Arithmetic Sequences

What is the explicit formula for the sequence 5, 7, 9, 11, 13…?
a) an = 5n
b) an = 2n
c) an = 3n + 2
d) an = 5n + 2

What do we know about this sequence?
a) It's an arithmetic sequence with a common difference of 1.
b) It's an arithmetic sequence with a common difference of 2.
c) It's a geometric sequence with a common ratio of 2.
d) It's a geometric sequence with a common ratio of 1.

First find the common difference: d = 2
What is the first term? a1 = 5

Now we'll plug those into our general rule for arithmetic sequences:
an = a1 + (n - 1)d
an = 5 + 2(n - 1)

Now distribute and simplify.

Explicit form is:
a) an = 5 + 2n - 2
b) an = 3 + 2n
c) an = 5n - 2
d) an = 2n + 3

Answer 1

The explicit formula for the arithmetic sequence 5, 7, 9, 11, 13... is an = 2n + 3. The sequence has a common difference of 2.

Step-by-step explanation:

The sequence given is 5, 7, 9, 11, 13..., which is an example of an arithmetic sequence.

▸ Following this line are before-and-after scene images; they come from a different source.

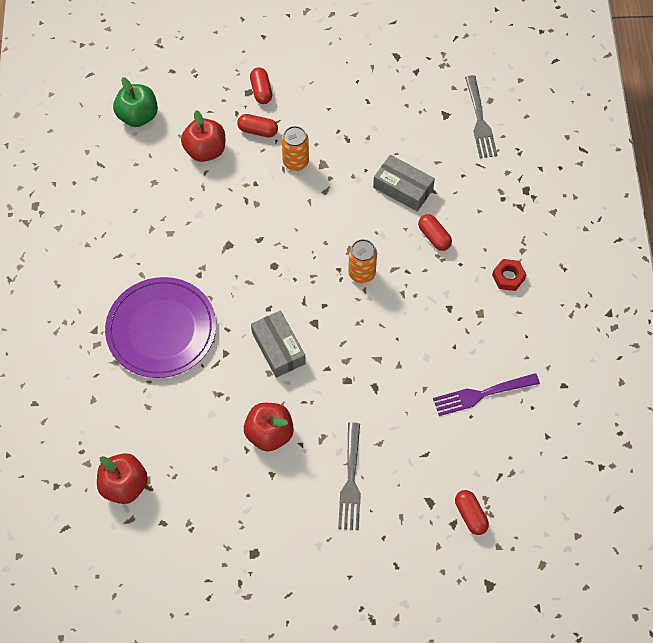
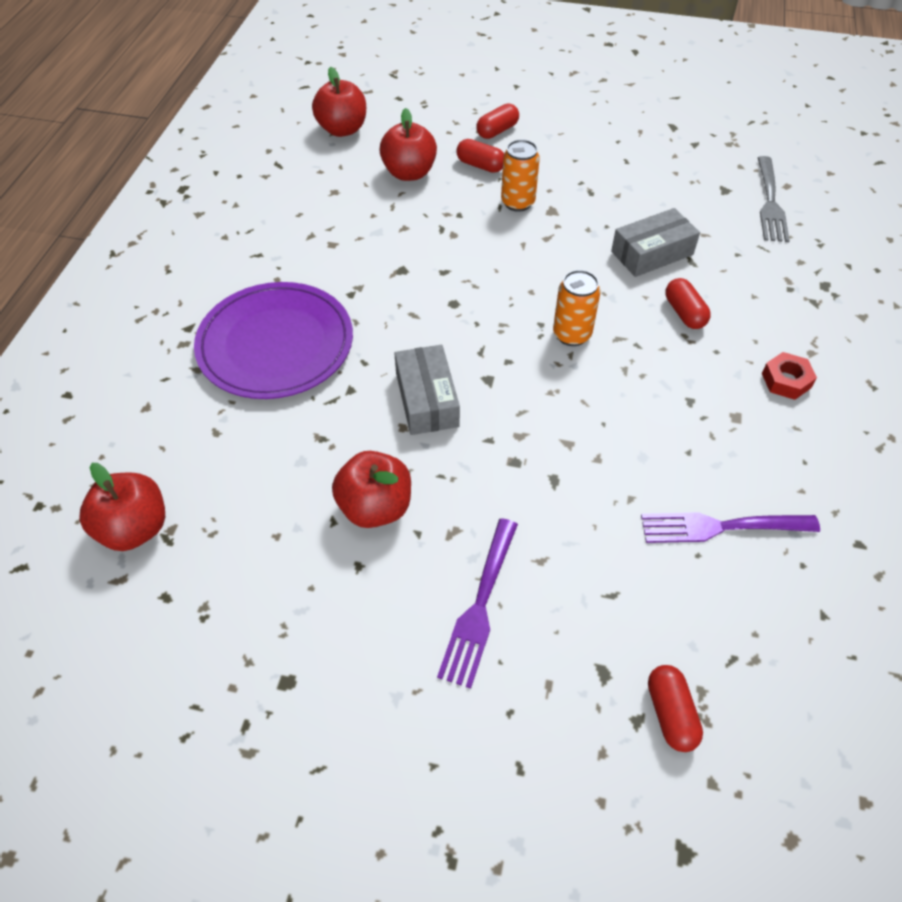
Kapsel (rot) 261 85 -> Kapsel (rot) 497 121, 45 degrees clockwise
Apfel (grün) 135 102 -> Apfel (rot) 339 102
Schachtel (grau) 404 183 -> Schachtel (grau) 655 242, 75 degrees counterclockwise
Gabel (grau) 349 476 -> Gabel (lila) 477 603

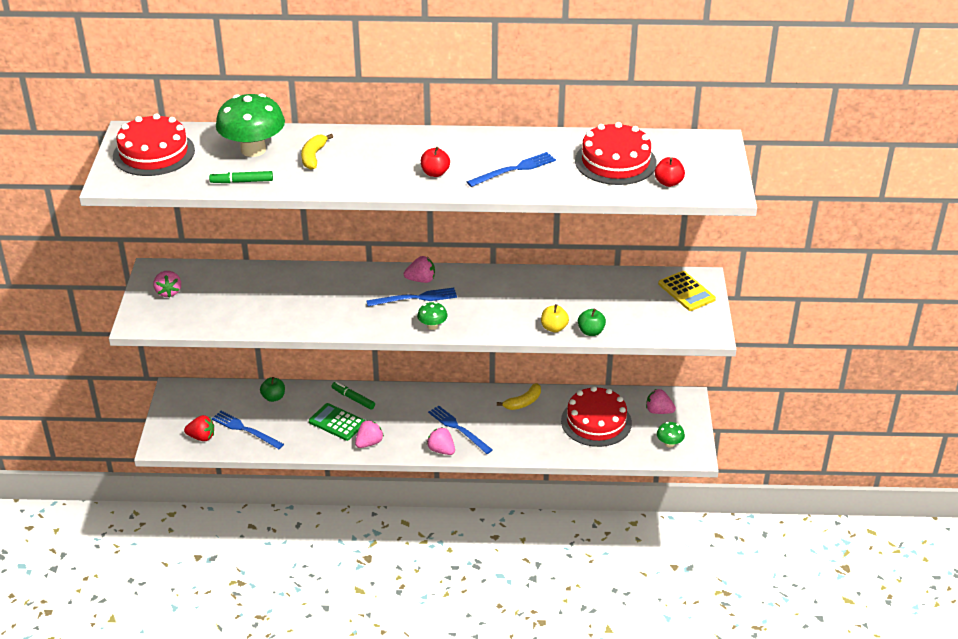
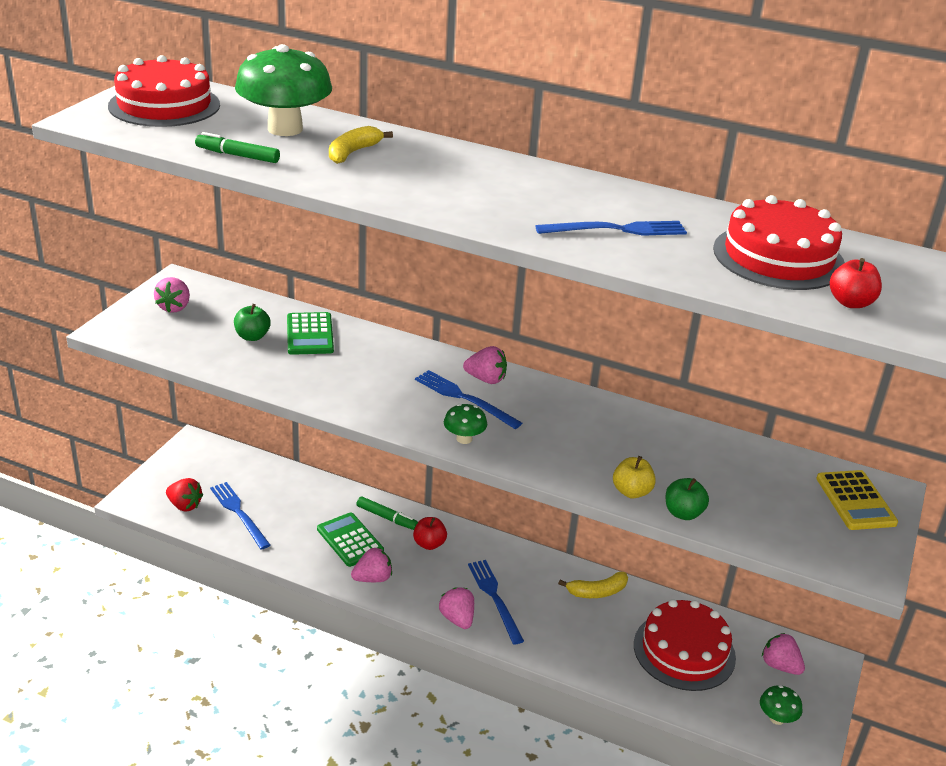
Apfel (rot) 435 162 -> Apfel (rot) 430 533, moved
Gabel (blau) 411 297 -> Gabel (blau) 468 399, 150 degrees counterclockwise
Apfel (grün) 272 389 -> Apfel (grün) 252 322, moved
Filzstift (grün) 353 396 -> Filzstift (grün) 387 513, 150 degrees clockwise
none -> Taschenrechner (grün) 310 333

The explicit formula for this sequence can be found by identifying the first term and the common difference. The first term (a1) is 5, and since each subsequent term increases by 2, the common difference (d) is 2. The explicit formula for an arithmetic sequence is given by an = a1 + (n - 1)d. By plugging in the values of a1 and d, we get:

an = 5 + (n - 1) * 2

Distributing the 2, we simplify the expression to:

an = 5 + 2n - 2

Further simplification gives us the final explicit formula:

an = 2n + 3

So the correct answer is indeed an = 2n + 3.

We also confirm that this sequence is an arithmetic sequence with a common difference of 2, therefore the second part of the question can be answered as choice (b): It's an arithmetic sequence with a common difference of 2.